Opinion: Big tech trends of 2018

After a big 2017, the internet of things is set to permeate even more of the market over the coming 12 months and beyond says Carl Oxley, managing director at Westcoast Retail

With the prevalence of Google Home, Alexa-powered speakers and Nest home security devices, the internet of things was undoubtedly centre stage for the majority of 2017. Offering an unparalleled ease of use and taking the connected and automated home to the next level, the products allowed users to hook up everything from their kettle to their lamp. Going beyond a gimmick, the success of such products means that consumers are increasingly becoming used to the concept that their lives could be made significantly easier by the inclusion of such tech.

As we move into 2018, it’s this ease of use that will continue to prevail and drive the next series of tech trends to dominate conversation. As users become more and more used to the concept of the connected home and aware of its benefits, the more relevant the internet of things will become, and it’s this theme that will drive the key tech trends of next year.

One form of tech that buys into this concept and has increasingly found its way into conversation, partly on the back of the internet of things, is artificial intelligence.

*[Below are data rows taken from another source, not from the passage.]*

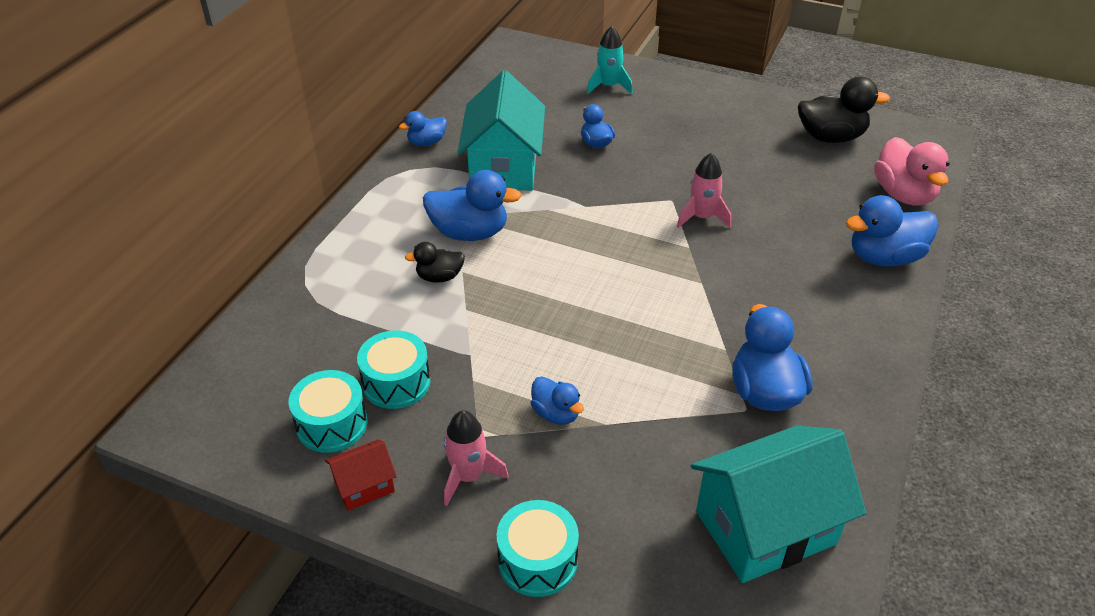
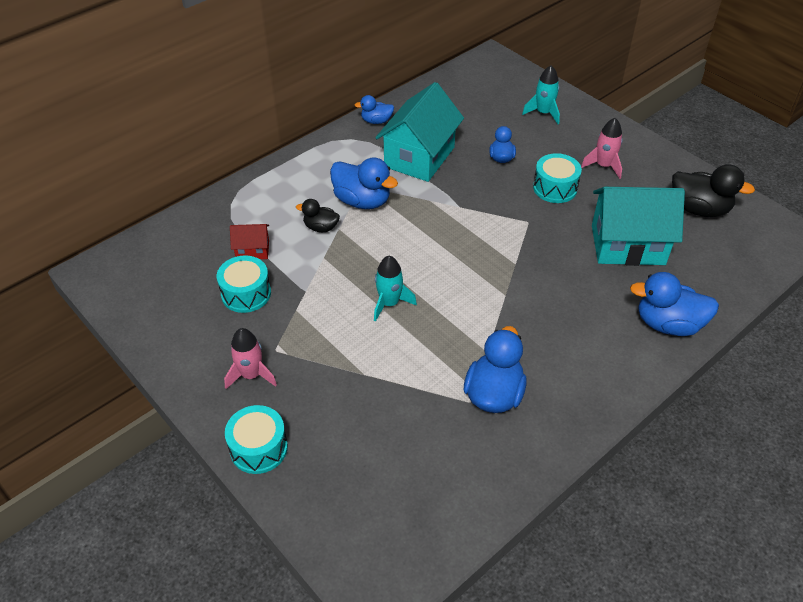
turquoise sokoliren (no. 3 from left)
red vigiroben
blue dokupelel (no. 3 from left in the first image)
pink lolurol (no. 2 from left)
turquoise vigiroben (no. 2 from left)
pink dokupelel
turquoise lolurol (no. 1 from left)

Developing the intuitive and connected nature of the internet of things, AI consists of learning capabilities that allow it to adapt depending on its user’s needs, meaning its potential for use in a wide variety of tech is immense. Google announcing its Google Clips, a camera that is able to remember faces and take photos at key moments, was a huge step forward in promoting the benefits of this technology to the average consumer, and is indicative of the ways in which it can be used moving forward to 2018 and beyond.

The other trend that will become a big name over the course of 2018 is that of edge computing. Not to be put off by the name, edge computing is a fairly simple concept, referring to the inputting of internet of things capabilities into a product itself. The likes of smart drones and autonomous vehicles are a couple examples of items that would benefit from it most obviously, allowing them to communicate instantly without the need to send data to the Cloud. Having such capabilities on board cuts down on the amount of time spent on the process, resulting in tech that’s much more responsive and versatile than what’s currently on the market.

Given the various avenues both AI and edge computing are capable of going down over the next year, the potential for them is huge. The key will be in how successful those involved are at educating consumers, not just in understanding the tech itself but also the benefits it can bring to their lives. If this is carried out effectively, then there’s no reason why they can’t lead the conversation in 2018.